Aslında uzun süredir aklımda olan bir fikirdi. Çünkü Erzincan tarihiyle, kültürüyle, insanıyla bu festivale çok hazır bir şehir. Bu şehir, çok sayıda siyasetçi, sanatçı çıkarmış, çok sayıda şenliğe, festivale ev sahipliği yapmış, çok sayıda misafir ağırlamış. Doğunun çok gelişkin bir turizm merkezi ve benim memleketim. Ama bunları torpil olsun diye söylemedim tabi ki 🙂  Bu nedenlerle Erzincan’da bir film festivali yapmak, yani yedinci sanat dediğimiz ve dünyaya, toplumlara, yaşamlarımıza etkisi yadsınamaz olan sinema ile ilgili bir festivali Erzincanıma taşımamak olmazdı. Fakat ilk defa bu tip bir festivali Erzincan ile buluşturacaktık ve hem özel hem de az önce saydığım nedenlerden ötürü Erzincan’da festival yapmak çok iyi bir hazırlık gerektiriyordu, bunun için de fikirlerimin önce olgunlaşması sonra da çok iyi bir şekilde somuta dökülmesi lazımdı. Öncelikle festivalde de bizimle beraber olacak sanatçı dostum Başar Alemdar ile fikrimi paylaştım ve pratiğe geçme yolunda adım atmaya başladık.

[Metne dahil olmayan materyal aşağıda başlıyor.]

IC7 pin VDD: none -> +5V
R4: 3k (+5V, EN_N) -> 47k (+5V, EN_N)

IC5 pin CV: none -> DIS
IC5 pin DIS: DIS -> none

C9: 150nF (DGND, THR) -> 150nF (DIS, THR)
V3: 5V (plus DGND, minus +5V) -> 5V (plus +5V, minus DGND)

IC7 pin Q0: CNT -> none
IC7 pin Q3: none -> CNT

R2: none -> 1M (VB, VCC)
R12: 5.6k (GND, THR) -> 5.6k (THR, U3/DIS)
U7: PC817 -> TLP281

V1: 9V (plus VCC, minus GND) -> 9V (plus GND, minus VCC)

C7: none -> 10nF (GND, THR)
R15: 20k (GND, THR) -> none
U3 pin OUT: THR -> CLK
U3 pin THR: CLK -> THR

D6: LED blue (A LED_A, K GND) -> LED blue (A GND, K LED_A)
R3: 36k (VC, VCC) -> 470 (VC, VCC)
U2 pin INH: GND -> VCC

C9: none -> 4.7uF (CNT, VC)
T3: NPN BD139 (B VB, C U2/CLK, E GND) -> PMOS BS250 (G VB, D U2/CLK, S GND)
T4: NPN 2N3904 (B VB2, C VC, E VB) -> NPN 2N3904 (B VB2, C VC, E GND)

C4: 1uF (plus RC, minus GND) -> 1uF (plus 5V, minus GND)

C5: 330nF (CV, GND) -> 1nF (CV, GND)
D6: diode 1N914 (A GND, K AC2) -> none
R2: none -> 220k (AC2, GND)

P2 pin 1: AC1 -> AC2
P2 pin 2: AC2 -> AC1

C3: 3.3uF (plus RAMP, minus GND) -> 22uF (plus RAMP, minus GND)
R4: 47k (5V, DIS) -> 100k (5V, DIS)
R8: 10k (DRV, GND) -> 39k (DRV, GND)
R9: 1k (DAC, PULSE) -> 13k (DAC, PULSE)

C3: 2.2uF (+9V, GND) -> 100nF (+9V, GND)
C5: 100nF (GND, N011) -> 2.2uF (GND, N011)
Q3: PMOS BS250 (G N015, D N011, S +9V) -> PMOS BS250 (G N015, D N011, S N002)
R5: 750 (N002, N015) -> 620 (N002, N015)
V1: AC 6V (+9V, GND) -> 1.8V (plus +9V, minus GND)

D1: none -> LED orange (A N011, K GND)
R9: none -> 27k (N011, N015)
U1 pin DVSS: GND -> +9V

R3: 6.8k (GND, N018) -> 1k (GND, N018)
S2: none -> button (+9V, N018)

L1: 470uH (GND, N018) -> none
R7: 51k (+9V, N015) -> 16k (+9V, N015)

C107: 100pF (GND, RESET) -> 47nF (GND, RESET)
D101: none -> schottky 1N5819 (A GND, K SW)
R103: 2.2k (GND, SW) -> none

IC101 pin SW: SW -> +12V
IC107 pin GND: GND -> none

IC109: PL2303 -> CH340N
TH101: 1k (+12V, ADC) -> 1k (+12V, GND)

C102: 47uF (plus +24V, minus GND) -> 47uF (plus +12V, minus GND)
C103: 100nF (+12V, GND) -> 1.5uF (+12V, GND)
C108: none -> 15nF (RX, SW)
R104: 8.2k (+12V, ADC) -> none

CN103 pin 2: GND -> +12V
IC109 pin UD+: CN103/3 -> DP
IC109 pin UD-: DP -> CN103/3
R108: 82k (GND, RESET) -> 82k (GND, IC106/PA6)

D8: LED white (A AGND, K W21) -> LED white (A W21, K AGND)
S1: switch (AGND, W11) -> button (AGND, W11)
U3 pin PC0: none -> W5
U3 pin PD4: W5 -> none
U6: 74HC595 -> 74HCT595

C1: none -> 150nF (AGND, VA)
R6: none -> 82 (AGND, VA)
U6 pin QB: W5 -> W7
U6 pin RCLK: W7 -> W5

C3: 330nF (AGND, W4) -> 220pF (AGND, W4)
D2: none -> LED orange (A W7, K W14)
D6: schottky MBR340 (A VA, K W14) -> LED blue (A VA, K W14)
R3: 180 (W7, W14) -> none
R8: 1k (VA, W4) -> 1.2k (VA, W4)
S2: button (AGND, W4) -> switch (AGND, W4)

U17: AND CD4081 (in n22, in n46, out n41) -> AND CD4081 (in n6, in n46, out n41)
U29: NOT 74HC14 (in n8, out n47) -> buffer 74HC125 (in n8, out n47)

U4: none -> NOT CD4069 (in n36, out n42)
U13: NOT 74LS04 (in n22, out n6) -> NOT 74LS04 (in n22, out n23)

Ardından  daha önceden Uluslararası Siirt ve Bingöl Kısa Film festivallerin yapımcılığını yapan, bu iki şehrimizde beraber çalıştığım dostum Baran Mayda  ile Erzincan’da uluslararası bir festival yapsak nasıl oluru konuştuk. Kendisi aynı zamanda film yapımcılığını da sürdürdüğü için programı çok yoğundu, ama çocukluğa varan arkadaşlık hatırımız ve yapmak istediklerimiz ortak bir payda da buluşunca sağ olsun beni kırmayarak Erzincan Kısa Film Festivali için girişimlere başladık. Bu şekilde aralıksız olarak bir senedir her günümüzü festival ve ihtiyaçları konusunda düşünerek geçirdik ve bu noktaya geldik. Tabii ki yalnızca bu işi biz, yani tek başımıza yapmadık. Erzincanımıza kültür-turizm alanında katkı sağlayacak her türlü faaliyetin önünü açan, ne zaman arasak desteklerini esirgemeyen Erzincan Milletvekilimiz Burhan Çakır’a ve Festivalimizin olgunlaşma  sürecinde  bizlere tüm gücüyle desteğini sunan, yanımızda olan İstanbul Milletvekilimiz Serkan Bayram’a Erzincan’a uluslararası boyutta böyle bir festival kazandıracak olmalarından ötürü  buradan teşekkürlerimi sunarım.  

Burada neyi hedeflediniz?

 

 

Bahsettiğim  festivallerin, yani Siirt, Bingöl festivallerinin ilk ortaya çıkış noktasında arkadaşım Baran Mayda’yı kutlamıştım. Çünkü sanatın her bireye, her eve dokunmasını sağlama fikri ile İstanbul’daki rahatını bozup şehir şehir gezme derdi taşıyordu. Bu fikirleri olgunlaştıran ve bizi bu çalışmalarımızda hedefe ilk adımı attıran, hiç yalnız bırakmayan Prof. Dr. Yasin Aktay hocamızın da katkılarıyla sinema sanatını, oyunculuk sanatını, yönetmenlik sanatını herkese ulaştırma yolculuğuna çıkmış bulunduk. Tam bu noktada şunu da belirtmem gerekir ki bizim festivallerimiz sadece özel davetlilerden oluşan film festivalleri değil. Atölyelerin, seminerlerin söyleşilerin olduğu, öğrencilerin ve halkın katılım gösterdiği, buralarda beraber ürettiği, beraber çoğalttığı festivaller. Çok sesli, çok kültürlü. İnsanları tanımadıkları bir konuda suçlama, küçük görme refleksinin yerine, onları sanatla tanıştırmak, en azından bunu hedeflemek daha akılcı galiba 🙂 Bunda da başarılı olduğumuzu düşünüyorum. Çünkü her festivalden sonra çok güzel yorumlar,  çok güzel hatıralar biriktiriyoruz.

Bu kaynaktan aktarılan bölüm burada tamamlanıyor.